Sierra at 13 months continues to delight us with her babbling, her run-walks that have increased in stability so now she seems less like a drunken sailor and more like one who’s just gotten his shore leave, her ability to adapt to new faces/places/and airplanes, the way she opens books and stares at them so intently I hope this means she’ll be a reader as she grows up. In short, she is much like any other 13-month-old but since she’s ours we’ll continue to marvel over the little things, her blue blue eyes, and the days with her that slip by ever so quickly.
All the more reason to bake a cake, to steep a cup of tea, to sit outside on the newly-mown grass and listen to the birds and the rustle of the palm leaves. We’ll blink and she’ll be here 13 years already and what will she like to eat then? Time will tell …
To make less sweet muffins – more snack, less dessert – reduce the maple syrup to 1/4 cup and add 1/4 cup of water. Frostings can be as simple as a dusting of powdered sugar, a smear of peanut butter or cream cheese, a quick glaze of almond butter/maple syrup/dash of water whisked together or, if I were making this just for me, dark chocolate ganache. To note: I omitted the teaspoon of vanilla called for in the original recipe and that, plus a smattering of toasted walnuts or chopped almonds, would be very nice.

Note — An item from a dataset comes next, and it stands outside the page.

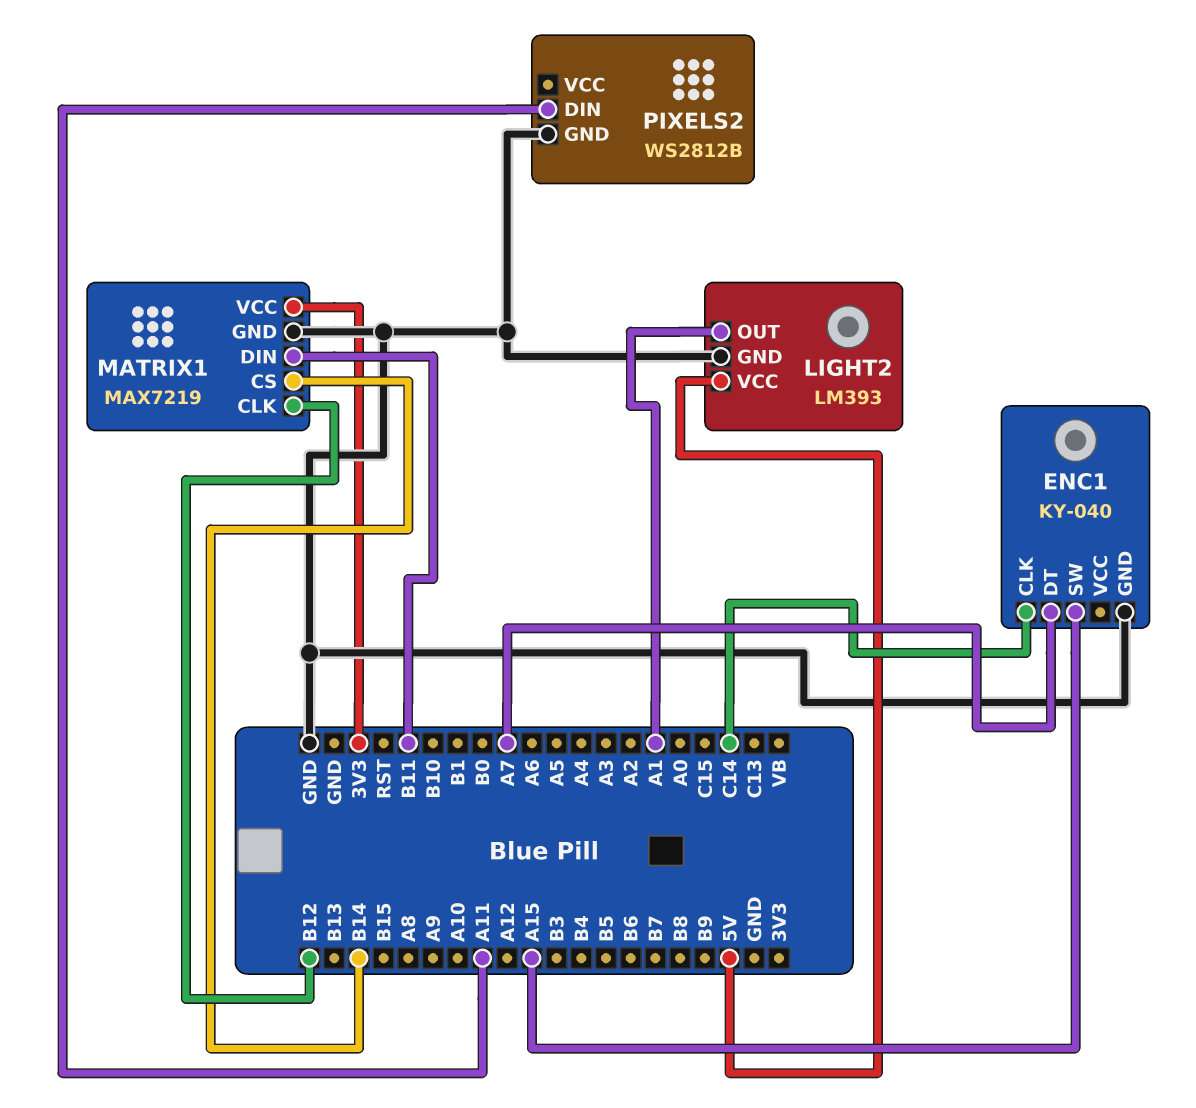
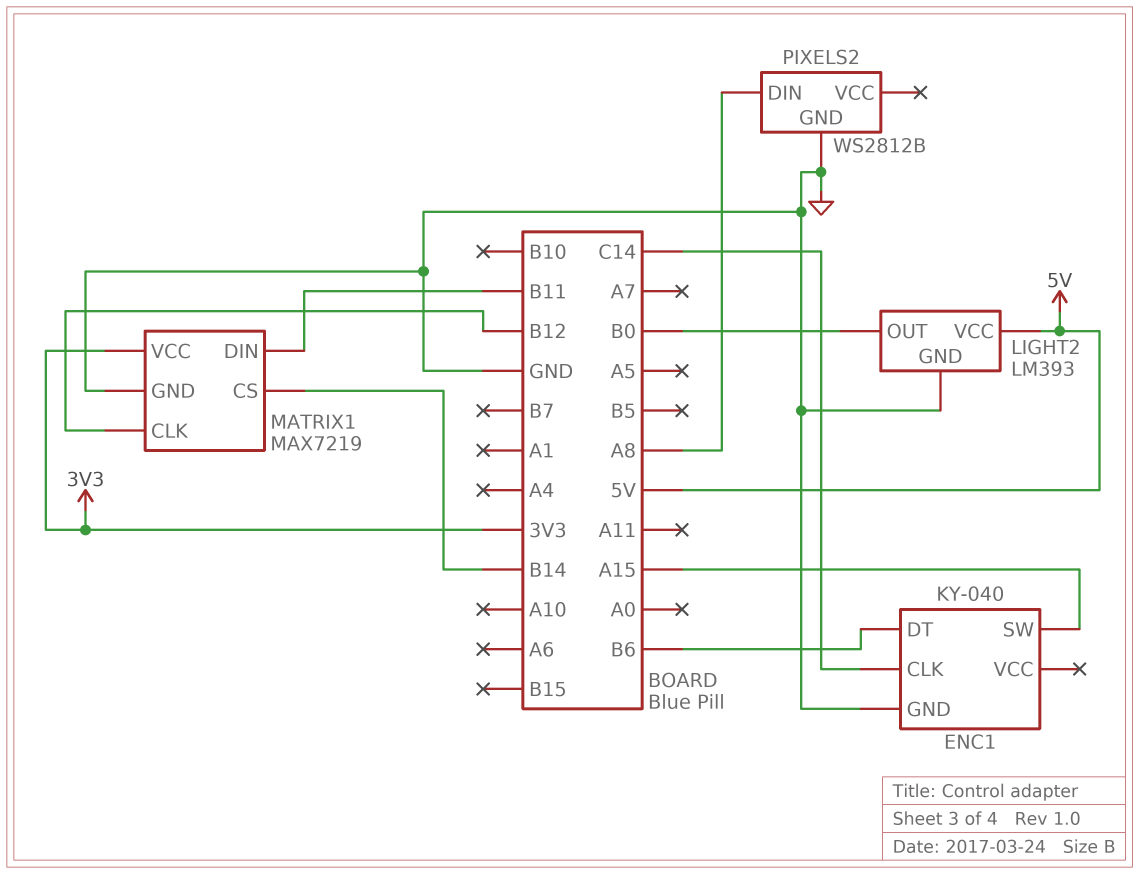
ENC1 pin DT: A7 -> B6
LIGHT2 pin OUT: A1 -> B0
PIXELS2 pin DIN: A11 -> A8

Makes 1 8-inch round cake or 11 muffins.
1/2 cup + 2 tablespoons non-dairy milk
1 teaspoon apple cider vinegar
1 1/4 cup whole wheat pastry flour
1 1/2 teaspoons baking powder
1/2 teaspoon baking soda
1/4 teaspoon salt
1/8 teaspoon ground cardamom
1/8 teaspoon ground cinnamon
2 tablespoons olive oil
2 bananas, pureed
1/2 scant cup maple syrup
Heat oven to 350 F and lightly oil an 8-inch round cake tin.
Place the non-dairy milk in a small bowl and whisk in the apple cider vinegar. Let stand for about 5 minutes until milk is curdled.
In a large bowl, whisk together the whole wheat pastry flour, baking powder, baking soda, salt, ground cardamom and ground cinnamon.
In another large bowl whisk together the olive oil, banana purée, and maple syrup. Whisk in the non-dairy milk.
Pour wet ingredients into dry and stir well to combine.
Pour the mixture into prepared pan and bake for about 25 minutes or until a toothpick inserted into the center comes out clean.